I dazi USA sulle importazioni europee rischiano di costare all’export manifatturiero italiano oltre 16 miliardi di euro. Le PMI esportatrici verso gli Stati Uniti potrebbero subire una contrazione del fatturato tra il 5 e il 7%, con ricadute pesanti su meccanica, tessile e beni strumentali.

I fatti

Secondo le simulazioni di Confindustria, l’applicazione dei dazi americani sull’import dall’Unione Europea determinerà un calo dell’export italiano verso gli USA del 16,5% nel medio termine, con perdite complessive che superano i 16 miliardi di euro. Una cifra che si traduce in effetti concreti su tutta la filiera manifatturiera, in particolare per le aziende che dipendono dal mercato americano come principale sbocco estero.

La manifattura genera la quasi totalità dell’export italiano verso gli USA, pari a oltre un decimo delle vendite manifatturiere estere totali. Complessivamente, le vendite verso gli Stati Uniti attivano direttamente e indirettamente quasi il 7% della produzione manifatturiera italiana, vale a dire circa 90 miliardi di euro di valore della produzione.

Per le PMI italiane che esportano verso gli USA, le stime indicano perdite tra i 5 e gli 8 miliardi di euro. I settori più colpiti sono la farmaceutica, la meccanica, i veicoli a motore e i prodotti in metallo. Ma anche la subfornitura di secondo e terzo livello subisce gli effetti a cascata: meno ordini dai grandi gruppi esposti ai dazi significa meno commesse per tutta la filiera.

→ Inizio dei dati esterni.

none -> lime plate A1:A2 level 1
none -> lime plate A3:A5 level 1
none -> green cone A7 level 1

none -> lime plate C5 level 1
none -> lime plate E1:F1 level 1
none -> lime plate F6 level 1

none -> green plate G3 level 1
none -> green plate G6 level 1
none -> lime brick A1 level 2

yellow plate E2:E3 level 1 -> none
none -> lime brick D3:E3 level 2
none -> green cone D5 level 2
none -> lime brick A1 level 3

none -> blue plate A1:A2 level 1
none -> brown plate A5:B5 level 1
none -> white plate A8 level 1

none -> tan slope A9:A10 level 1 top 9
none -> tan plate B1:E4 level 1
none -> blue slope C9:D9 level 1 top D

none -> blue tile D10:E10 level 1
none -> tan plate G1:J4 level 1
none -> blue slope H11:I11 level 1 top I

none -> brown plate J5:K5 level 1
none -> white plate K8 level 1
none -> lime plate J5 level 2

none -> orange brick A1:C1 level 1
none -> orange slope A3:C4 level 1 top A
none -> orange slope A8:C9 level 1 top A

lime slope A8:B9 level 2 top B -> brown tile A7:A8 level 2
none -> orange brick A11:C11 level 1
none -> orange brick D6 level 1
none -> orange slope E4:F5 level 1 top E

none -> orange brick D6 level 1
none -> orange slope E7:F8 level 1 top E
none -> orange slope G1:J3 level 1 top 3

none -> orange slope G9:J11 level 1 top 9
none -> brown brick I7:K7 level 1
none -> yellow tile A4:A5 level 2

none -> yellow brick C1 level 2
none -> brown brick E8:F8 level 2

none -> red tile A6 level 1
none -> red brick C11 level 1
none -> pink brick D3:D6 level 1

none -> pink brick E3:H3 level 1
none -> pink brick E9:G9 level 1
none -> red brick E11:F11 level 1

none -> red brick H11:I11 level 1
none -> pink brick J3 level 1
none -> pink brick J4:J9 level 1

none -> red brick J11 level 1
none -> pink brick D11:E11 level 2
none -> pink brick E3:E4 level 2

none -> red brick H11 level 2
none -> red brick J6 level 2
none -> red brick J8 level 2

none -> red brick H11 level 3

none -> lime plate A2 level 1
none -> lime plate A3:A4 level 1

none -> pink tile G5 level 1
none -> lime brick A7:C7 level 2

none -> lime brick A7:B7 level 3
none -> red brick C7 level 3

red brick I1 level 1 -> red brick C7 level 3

Il Rapporto Primavera 2026 di Confindustria stima che dazi e incertezza ridurranno la crescita del PIL italiano di 0,3 punti percentuali nel biennio 2025-2026, a causa di un calo delle esportazioni (-1,2%) e di una flessione degli investimenti in macchinari (-0,4%).

Fonte: Confindustria, Rapporto Primavera 2026; Il Sole 24 Ore, “Dazi USA, PMI italiane rischiano contrazione del fatturato del 5-7%”; FIRSTonline, “Export italiano 2025 resiste ai dazi USA”.

Cosa significa

Per un’azienda manifatturiera lombarda con 50-300 dipendenti che esporta anche solo una quota del proprio fatturato verso il mercato americano, il momento impone una valutazione strategica urgente: diversificare i mercati di sbocco non è più un’opzione, ma una necessità di sopravvivenza commerciale. Mercati come Germania, Francia, Svizzera, Polonia e i Paesi del Golfo offrono opportunità spesso meno presidiate dalla concorrenza.

Conclusioni

I dazi americani non sono un problema temporaneo: strutturano un nuovo equilibrio del commercio globale. Le aziende che iniziano ora a costruire presidi commerciali su mercati alternativi avranno un vantaggio decisivo nei prossimi 24 mesi.